I did personally feel that UK-RV gave the impression that there are only a few who have departed from this web site who knew anything worth knowing about motorcaravans/RVs. That I would suggest is totally untrue. I personally may know very little about the technicalities of running an M/C-RV but as an owner for over 35 years of both MCs/RVs and having been mobility impaired for nearly 20 of those, I do know something on such subjects as VAT exemptions for disabled people and parking at Disneyland Paris, two of the subjects on which I have posted recently. 

For goodness sake guys and girls, we only have one life here on this earth so make the most of it and don't spend time bickering and falling out with one another. That is the way wars start as I tell my grandchildren when they land up arguing. 

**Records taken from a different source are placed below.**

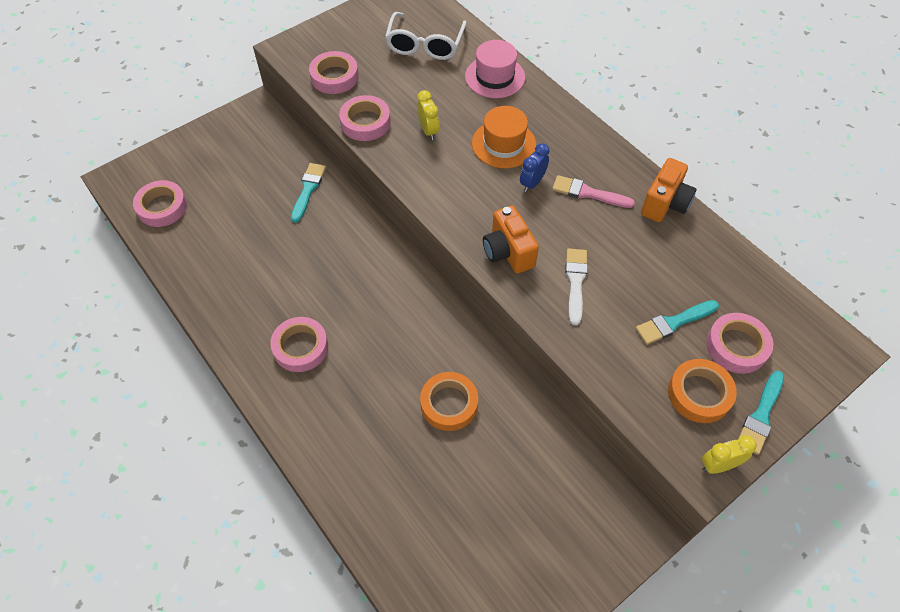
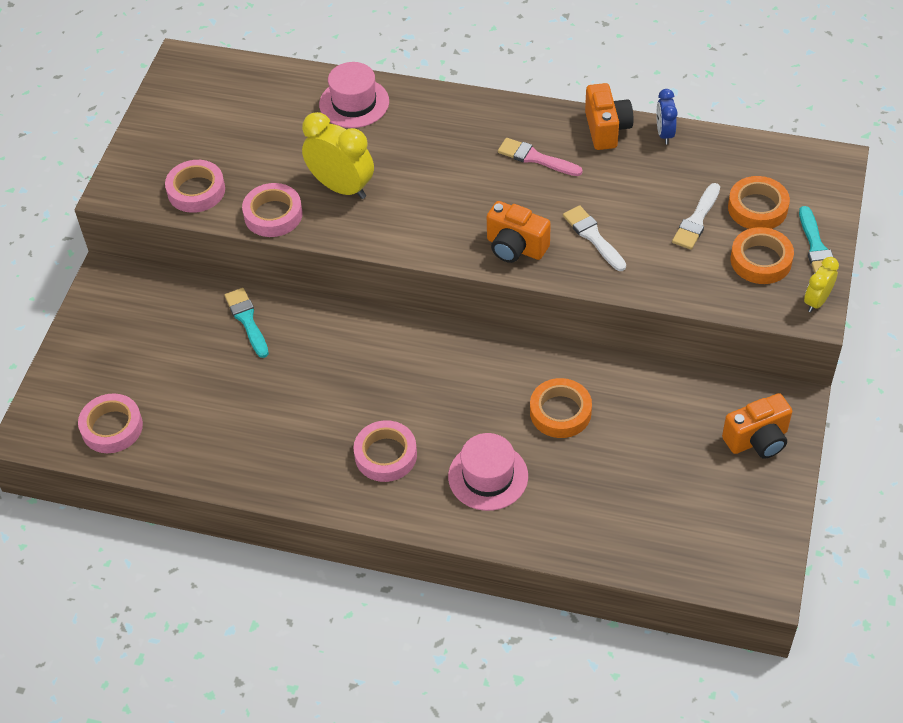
camera: 35 degrees left, 5 degrees down
(352, 416) = (488, 476): none -> pink hat
(425, 45) = (255, 110): white glasses -> none
(428, 131) = (341, 187): yellow clock -> yellow clock, size x1.81
(503, 144) = (422, 159): orange hat -> none
(532, 183) = (480, 178): blue clock -> blue clock (664, 134)
(581, 543) = (757, 440): none -> orange camera
(588, 193) = (536, 158): pink brush -> pink brush turned 45 degrees clockwise
(673, 323) = (696, 220): turquoise brush -> white brush
(736, 346) = (757, 208): pink tape -> orange tape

Just feel very thankful that you have a M/C R/V in which you can travel around and see the beauties of this earth, both here in the UK and beyond, in your very own home on wheels. There are many thousands out there who do not have this advantage and are very envious of us who have.


----------



## hogan (Oct 31, 2006)

Well said Invicta


----------



## 103605 (Mar 26, 2007)

Hi Invicta and other posters,

I rarely post here anymore (despite paying the subscription) due to my personal bad experiences with, well let's say, the un-democratic and/or bullying behaviour to which I've been subjected in the past. I would be very surprised if this post survived but a few minutes before the heavy censorship hand deleted it. However, other people's experiences may be quite different and they may have a completely different view of the situation. As others have indicated, the information is FREELY available on the Internet, and we all have a choice to subscribe or not to, as the case may be. Some of us who still have active subscriptions will see no point in renewing a subscription to a site which has become hostile to them - many of those affected supported not only the site by paying a subscription, but also bought other items from the heavily advertised commercial outlet linked to the site. 

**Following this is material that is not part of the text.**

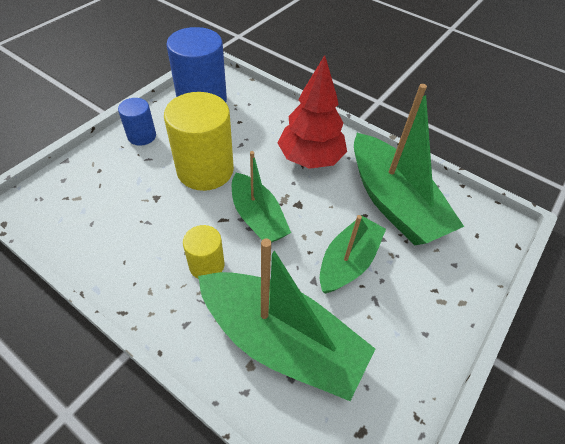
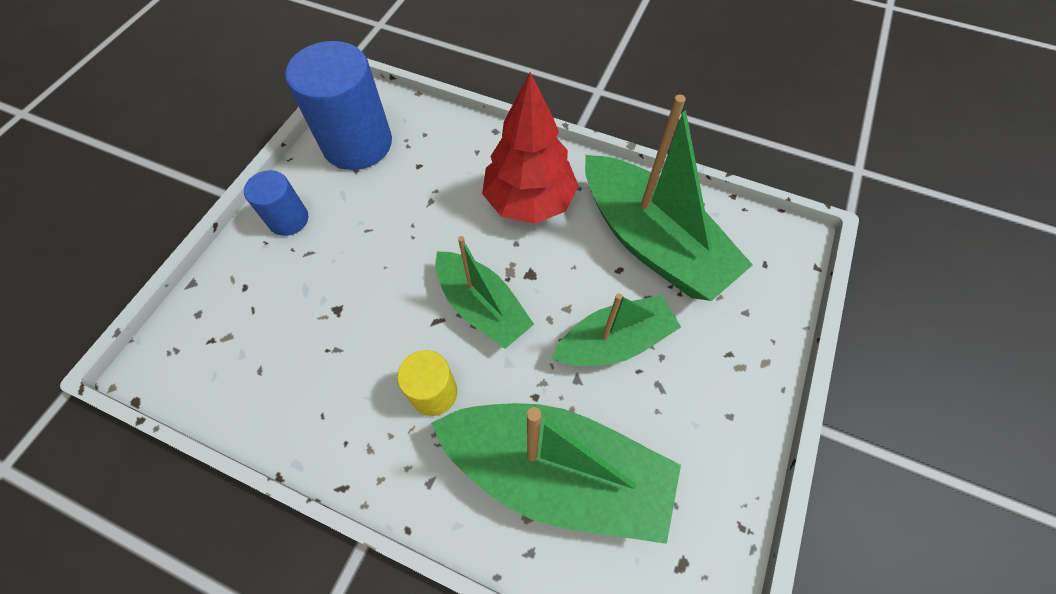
camera: 10 degrees left, 10 degrees up
(205, 170) = (392, 252): yellow cylinder -> none
(348, 261) = (614, 342): green boat -> green boat turned 45 degrees clockwise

There is certainly room for more than one motorhome forum on the internet - no need for paranoia in that regard- and people will stay where they are well treated and feel valued, whether or not they pay a subscription for it. Success is built on treating people well, not bullying and intimidating them or treating them like mushrooms, and any business which treats its clients well will succeed in the long term.

I have met some really nice people here, and in contrast, others which definitely are not - obviously certain individuals have an axe to grind, others are not aware of the problems of a few weeks back, the traces and threads of which are all virtually totally expunged now, so they will never be the wiser. 

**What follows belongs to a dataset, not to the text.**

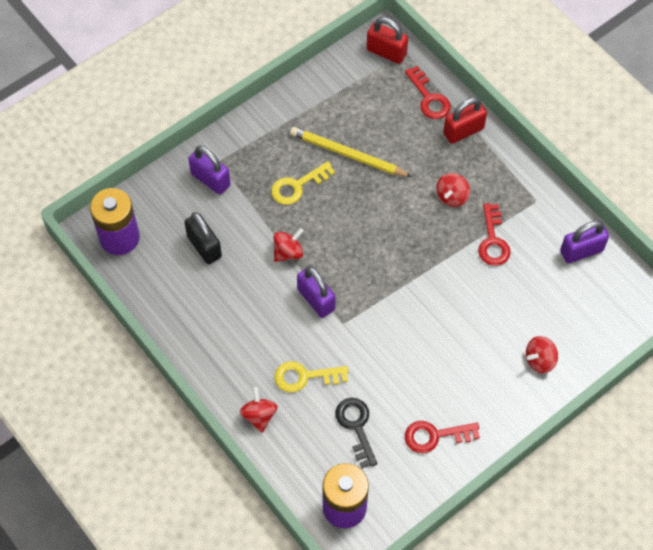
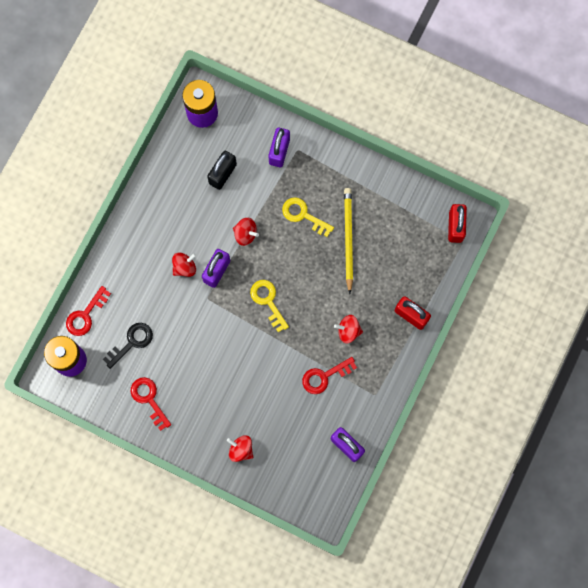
camera: 65 degrees right, 15 degrees up
(259, 415) = (111, 273): red spinning top -> red spinning top (184, 267)
(304, 376) = (153, 290): yellow key -> yellow key (268, 301)
(429, 98) = (428, 277): red key -> red key (85, 315)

In the end, people go frequently where they feel welcome and comfortable. Others may stop by briefly until their current subscription ends. 
Do whatever is right for you.


Laurie


----------



## LPDrifter (Aug 17, 2005)

Just to confirm that I too will be re-newing my subscription
when it expires next month. I have been a subscriber
for almost a year and a member for longer.. probably about two years

Having spent a fair bit of money on Motorhoming in the last year
I can truthfully say that the £10 I paid to motorhomefacts was the
best value of all the money spent.

I still enjoy the reading the posts and continue to learn from 
the questions and writings of others withing the community.
I have looked at other forums but based on my searches and
observations, this one stands out.

I think this website has a lot to commend it for anyone
involved in or thinking of becoming involved in Motorhoming.

Long may it continue


----------



## Guest (Sep 4, 2007)

doc_cam said:


> Hi Invicta and other posters,
> 
> I have met some really nice people here, and in contrast, others which definitely are not - obviously certain individuals have an axe to grind, others are not aware of the problems of a few weeks back, the traces and threads of which are all virtually totally expunged now, so they will never be the wiser.
> 
> ...


This is not only true of this and many other forums, but of life itself. There are those who seem hell bent on causing arguments and seek ways to do it. Others simply get on with life and ignore the trouble makers.

I have to say that I found the information already on this site to be immensely useful and well worth the subscription.

Tco


----------



## aultymer (Jun 20, 2006)

My enjoyment of being away in the van for a couple of months (6 weeks in France) is now just a little diminished by not knowing what went on while I had no internet access!!! 

Would anyone care to write a short note as to what caused the 'big row' and alleged mass exodus of members? 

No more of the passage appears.